My grandmother, whom we called Nana, held artistic talent which she used in at least a couple of areas. Her two most well-known creative talents were cooking (including baking) and oil painting. I have always felt that I inherited my artistic talent and my artist’s eyes from Nana. The walls of her house were covered in her realistic oil paintings of a variety of subjects. She was prolific enough to share many paintings with her adult children and minor grandchildren.
Paintings for her Grandchildren, using her Artistic Talent
With her artistic talent, Nana created special oil paintings for her grandchildren. When young, I did not appreciate the oil painting my grandma made for me. I admired the paintings on her living room walls of a jaguar and tigers, a beautiful courtyard with red flowers and a white fountain. I liked how she depicted cute birds at a water pump. Even the desert scenes were beautiful. On the other hand, Nana’s painting for me showed loneliness and struggle: a dreary and lonely little girl in a washed out pink rain coat trudging against the rain and wind, lunch box in hand.
Nana gave my brother her renderings of cool, old fashioned airplanes. The oldest of my cousins received an artistic view of a girl – the cousin herself – whose figure filled most of the frame, holding flowers and playing in a graceful pose outside. Another cousin got a portrait of himself, modeled after his photo. Nana gave me a plodding storm, with a dormant or dead tree in the background.

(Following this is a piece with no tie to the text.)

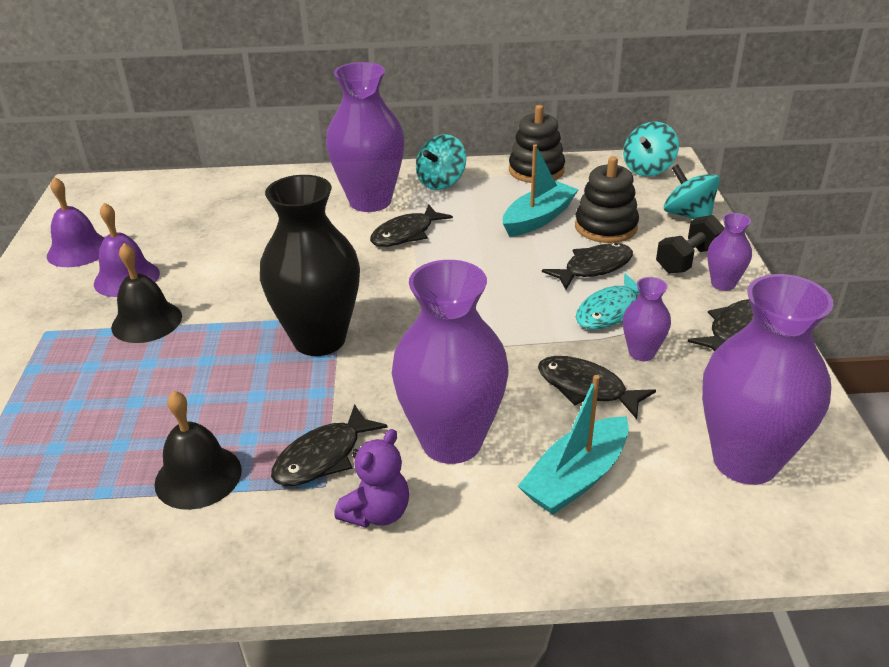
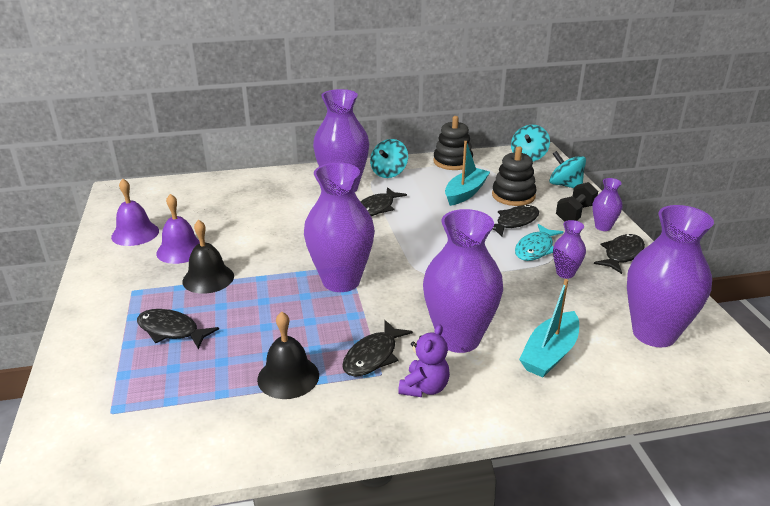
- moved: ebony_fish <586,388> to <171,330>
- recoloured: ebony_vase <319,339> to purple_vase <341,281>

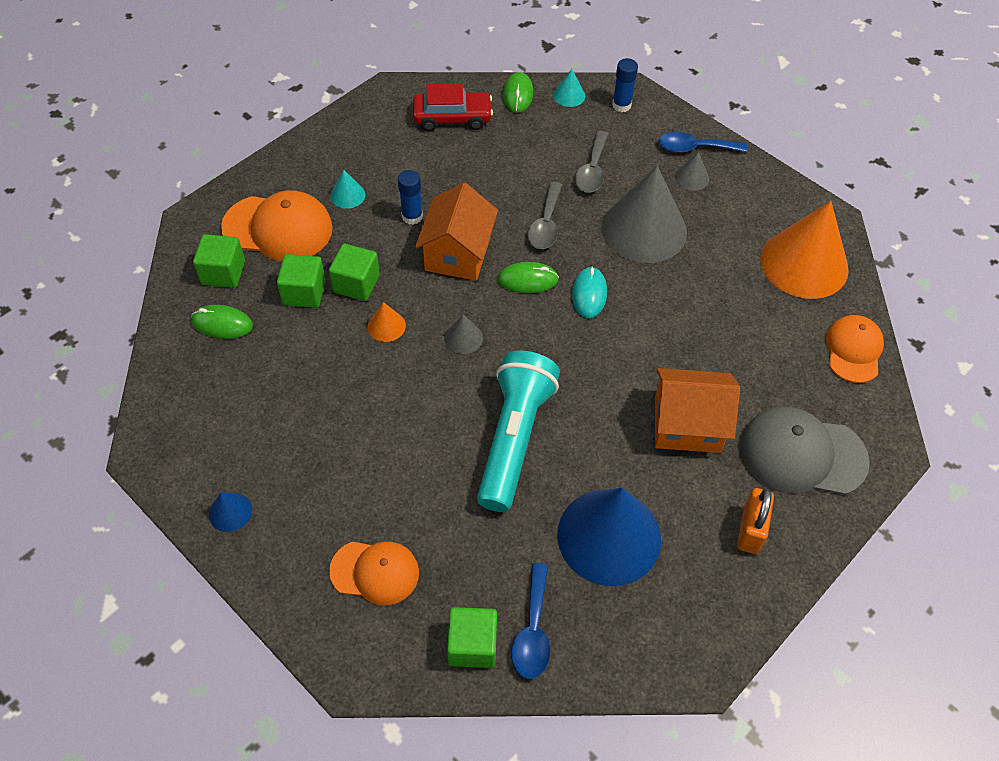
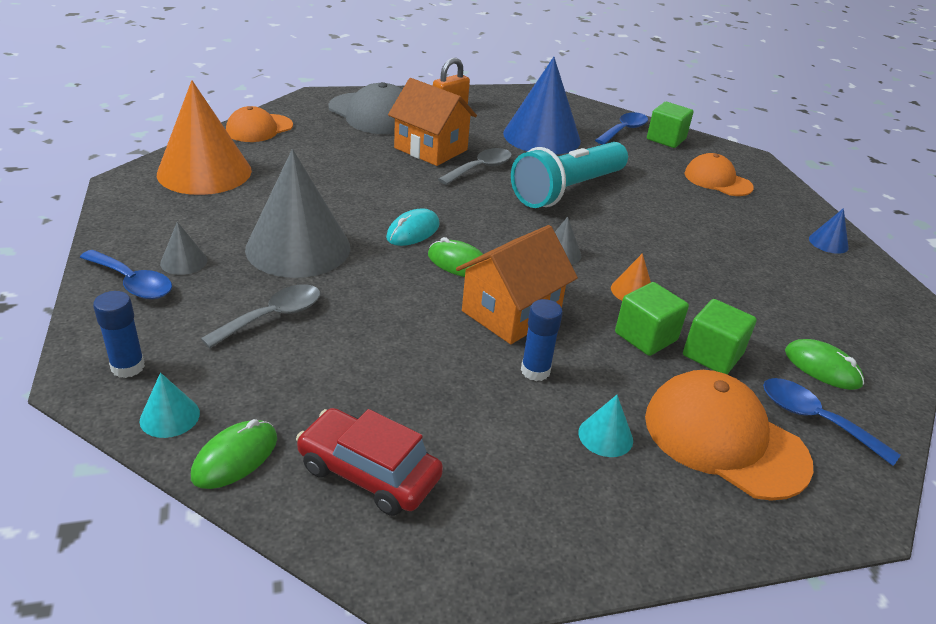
- moved: gray_tablespoon <546,224> to <480,168>
- replaced: leaf-green_block <223,273> to royal_blue_tablespoon <814,419>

Paradigm Shift for my Painting
I realized something later in life, after I further developed my own artistic talent, which made me come to love this painting. I believe that the little girl depicted is me. And that Nana recognized my struggles in my lonely childhood. For one thing, she literally saw me walking to and from school all alone and lonely. In southern California, it was rarely rainy and I don’t remember walking in a rainstorm. But I think the weather in Nana’s painting symbolizes the figurative storms in my childhood.
Nana knew of the storms I endured. She saw my family of origin torn apart. She knew that I was shuffled back and forth, from my mom to my dad, several times every month. I struggled, changing schools halfway through the school year for my first several grades. As a quiet child, I had trouble making any friends. Perhaps Nana perceived this too.
With that in mind, you do not need artistic talent to appreciate this painting. Upon closer inspection, you may notice that the girl moves on with determination. With a straight back, she pushes forward. Her strong little (mostly bare) legs march on. Even though she can barely see through the storm ahead and all around, she perseveres. Now that Nana is gone, I receive her encouragement through the painting she created long ago. Through it, I hear my grandma saying, “I saw you, in all of your struggles, and I saw you continuing on.”